Prompt:
Without including any pictures, write out all the entries exactly.

Input for this task:
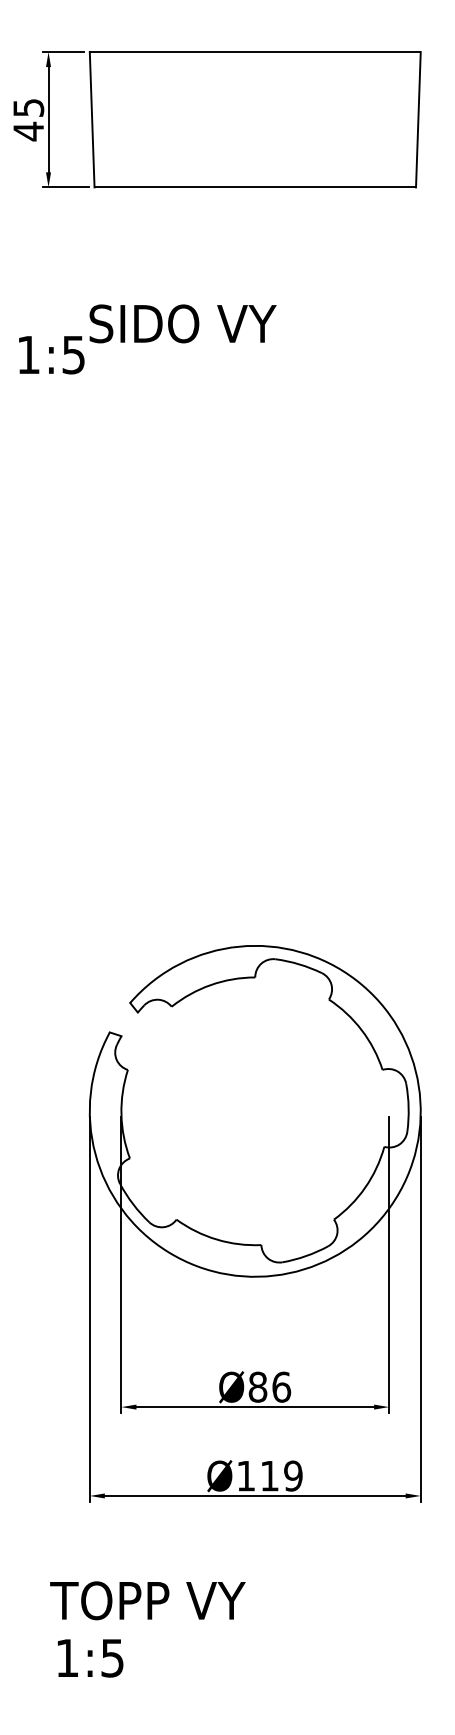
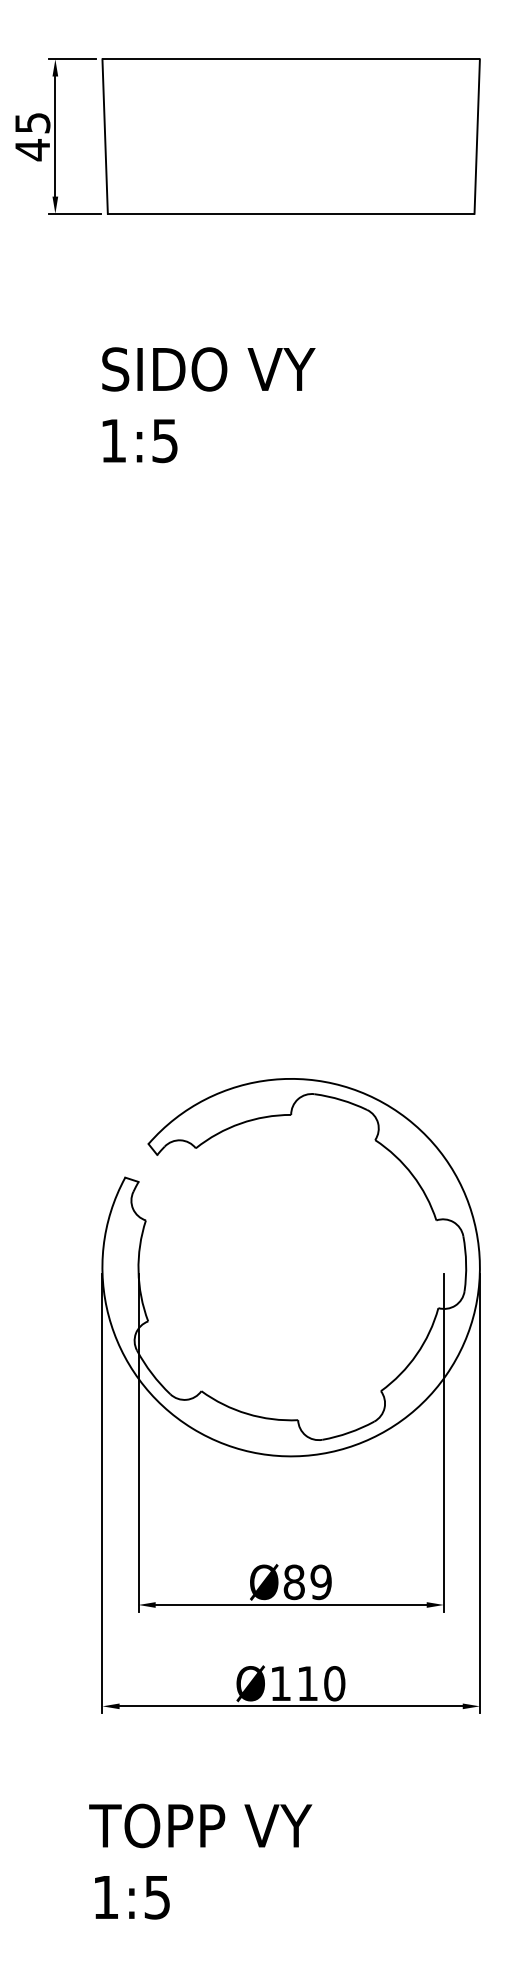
text: (51, 355) -> (139, 441), moved
text: (281, 1387) -> (321, 1582), Ø86 -> Ø89
text: (293, 1475) -> (334, 1683), Ø119 -> Ø110
text: (147, 1600) -> (200, 1825), moved
text: (90, 1658) -> (132, 1897), moved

Response:
text: (51, 355) -> (139, 441), moved
text: (281, 1387) -> (321, 1582), Ø86 -> Ø89
text: (293, 1475) -> (334, 1683), Ø119 -> Ø110
text: (147, 1600) -> (200, 1825), moved
text: (90, 1658) -> (132, 1897), moved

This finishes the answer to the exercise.